Debbie Schauf, the executive director of the Oklahoma Quarter Horse Racing Association, died on August 10.
The respected horsewoman was serving on the AQHA Racing Council, and worked tirelessly to help horse racing not only in her own state, but the rest of the world. She worked to represent horse racing in regard to racing laws, rules and regulations, medication issues and promotional efforts. An AQHA life member, she served as a member of the AQHA Racing Committee, the AQHA Affiliate Council and as an AQHA director. She was the AQHA Racing Council chair and served on the AQHA Animal Welfare Commission. She was the recipient of the Mildred N. Vessels Special Achievement Award in 2001 and also accepted the John Andreini Special Recognition Award on behalf of OQHRA in 2009.
All of her life, Debbie had an immense infatuation with the horse business, and has always been involved since she got her first horse at 8 years old. For over 20 years, Debbie was a real estate broker and owned and managed a residential construction and real estate company.
She was recognized with many special awards for her work in Real Estate and continuing education. In 1986, Debbie was elected to two terms in the legislature before taking up a new career providing representation for Quarter Horse racing horsemen.

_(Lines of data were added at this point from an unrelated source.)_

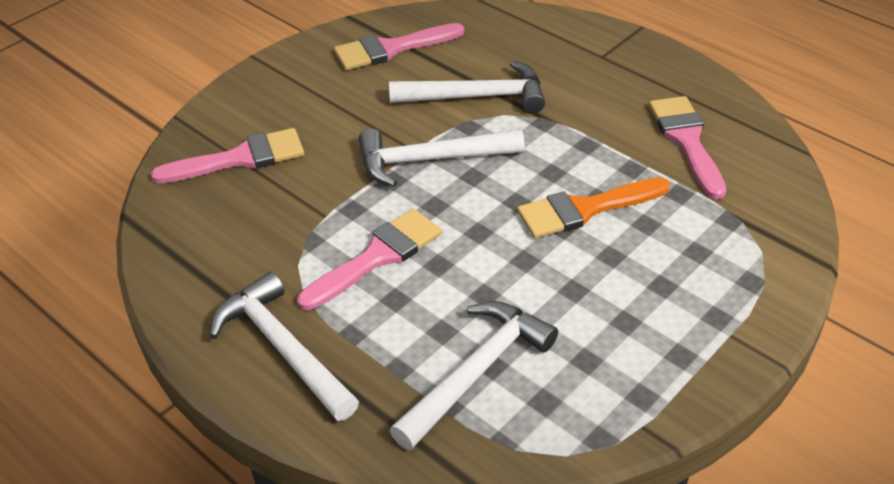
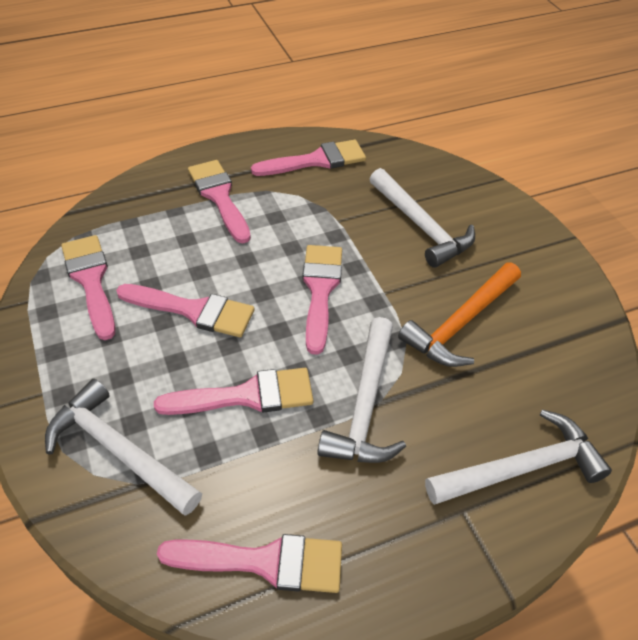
orange brush: 1 -> 0
orange hammer: 0 -> 1
pink brush: 4 -> 7

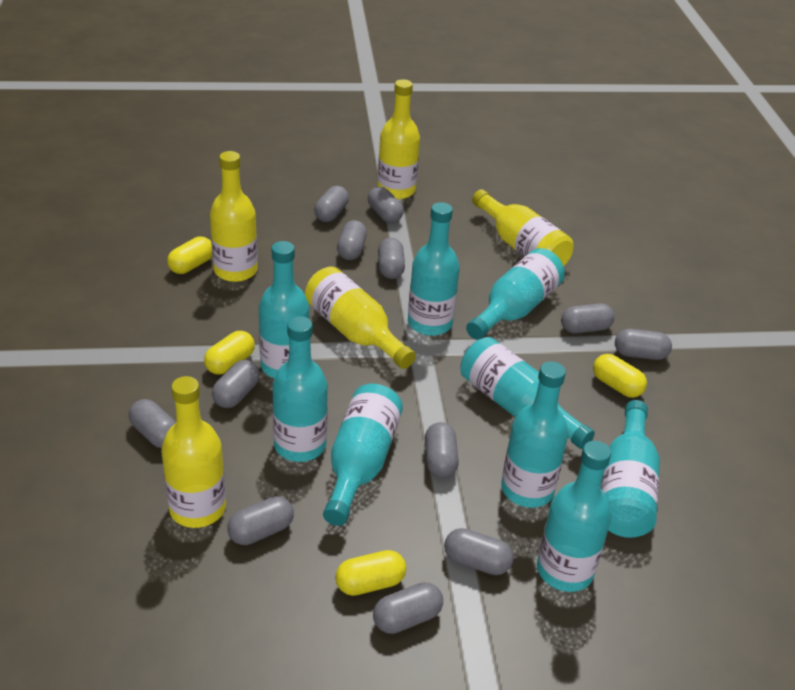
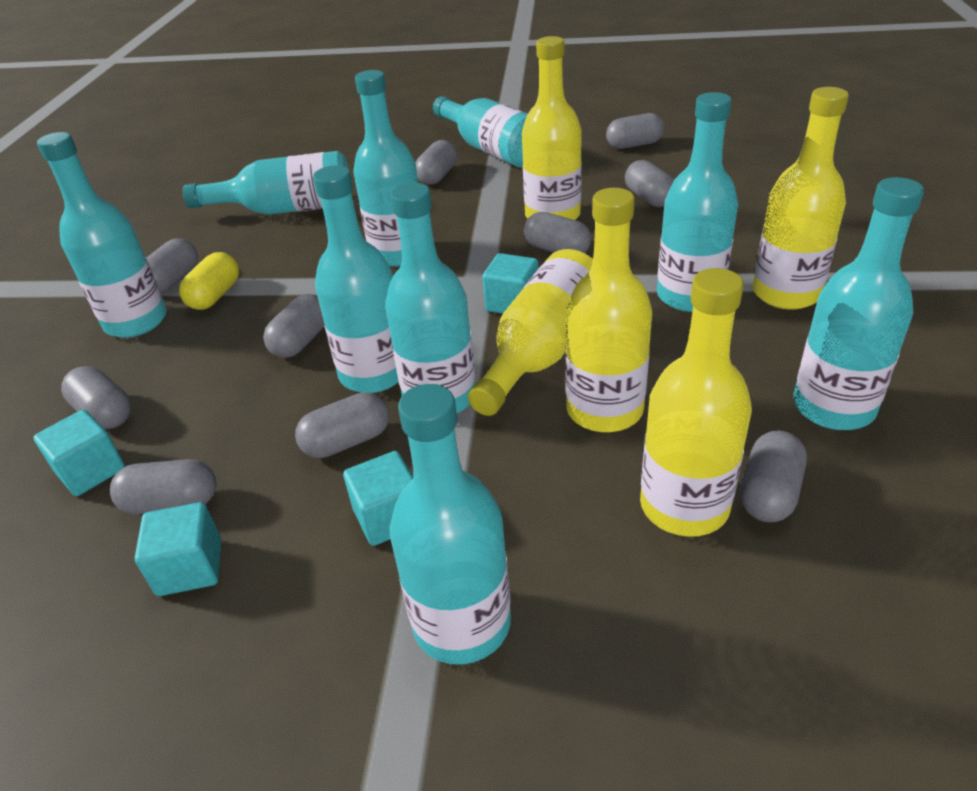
grey capsule: 12 -> 10
turquoise cube: 0 -> 4
yellow capsule: 4 -> 1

After her four years in the Kansas Legislature, Debbie became the director of the Kansas Horsemen’s Association.
In 1991, she accepted a position as general manager of the Pacific Coast Quarter Horse Racing Association, and from 1994 through March 1996 she was director of racing and executive director of the Texas Quarter Horse Association.
Since then, she served in her position with OQHRA, but more than that, she served as a consultant in Quarter Horse racing issues for Idaho, Wyoming, Florida, Georgia, Indiana, and a number of other racing jurisdictions.
“Debbie Schauf’s leadership, intellect and tireless dedication to Quarter Horse racing was unsurpassed,” said Remington Park general manager Scott Wells. “She was a major positive influence nationally as well as regionally, but it is in Oklahoma where her impact was greatest. She will be sorely missed by all of us here at Remington Park and across the industry.”
Debbie was quoted as saying her favorite role in the horse industry was being a grandmother and watching her grandchildren grow in their love for the horses in their lives, and still being able to go to work every day and help make racing as good as it can be for horsemen. She says she could not dream of a life she would like any better.
Services will be held August 22 at Heritage Place. More details are pending, and this article will be updated when that information is available.